KPMG has outlined six recommendations for superannuation as part of a 30-point plan to cut Australia’s structural deficit.

By Staff Reporter 8 minute read

Within the plan, which also addresses the health system and welfare, KPMG outlined key recommendations for the super system which the firm says will significantly help the budget’s bottom line.

KPMG’s recommendations on super include:
• Reducing the annual income threshold at which a 15 per cent tax rate applies for concessional super contributions from $300,000 to a lower threshold
• Reinstating the Low Income Super Contribution for those earning below $37,000
• Introducing lifetime concessional and non-concessional caps and abolishing annual caps
• A requirement to divest excessive fund balances, with a transitional period of four years to achieve this balance
• Reduce the CGT discount from one third to one quarter
• Introduce a rule which crystallises unrealised gains at conversion from accumulation to pension phase

Paul Howes, KPMG’s head of Wealth Management Advisory, said superannuation was one of the areas the firm has looked at in detail in relation to the budget.

"The tax concessions in this space are a classic example of how we have gone astray, principally because their purpose was never defined; we now have no choice but to reel them back in,” he said.

Damian Ryan, superannuation tax partner, added: “Equity must be the cornerstone of any good tax system and so it is when addressing our structural deficit. We believe our super tax proposals, together with changes to the age pension, will raise nearly $5 billion towards the deficit and meet the test of fairness.”

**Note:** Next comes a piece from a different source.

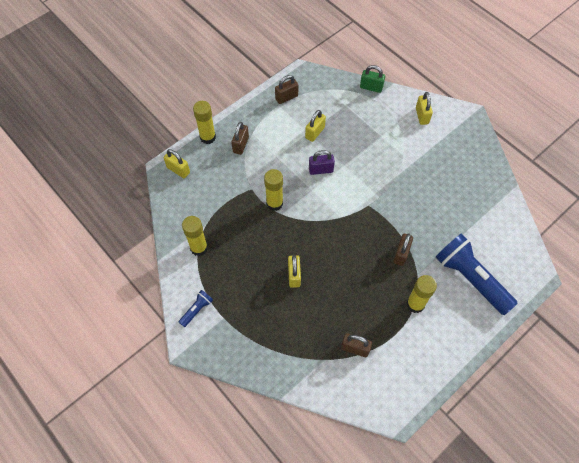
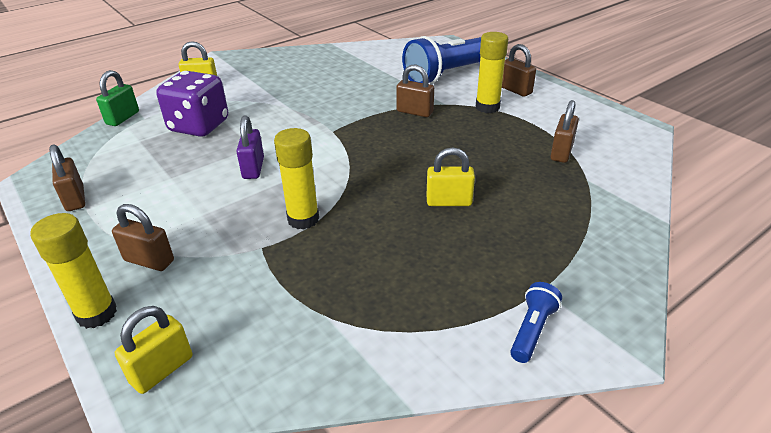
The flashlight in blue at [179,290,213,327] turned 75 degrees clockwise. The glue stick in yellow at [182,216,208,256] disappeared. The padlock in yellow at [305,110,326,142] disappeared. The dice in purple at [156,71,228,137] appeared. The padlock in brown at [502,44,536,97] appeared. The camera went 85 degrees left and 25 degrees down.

Peter Nash, KPMG chairman, said it has been hard to gain popular traction for talking about the structural deficit because Australia has been prosperous and enjoyed 25 consecutive years of uninterrupted growth.

"But that deficit is growing, and what we have been doing for almost a decade is simply not sustainable. The cost of failing to maintain a sustainable fiscal position will be a declining credit rating and higher interest payments on our debts. This legacy will be passed on to future generations unless we take steps to maintain our competitive position. An early fix is the least costly option,” Mr Nash said.

“Importantly, there are different ways to address our deficit, including extra investment, not just spending cuts. While the term ‘structural deficit’ seems to have become part of the lexicon of arguments for smaller government, we set out a range of measures in this paper, some of which include a bigger role for governments at federal and state level.”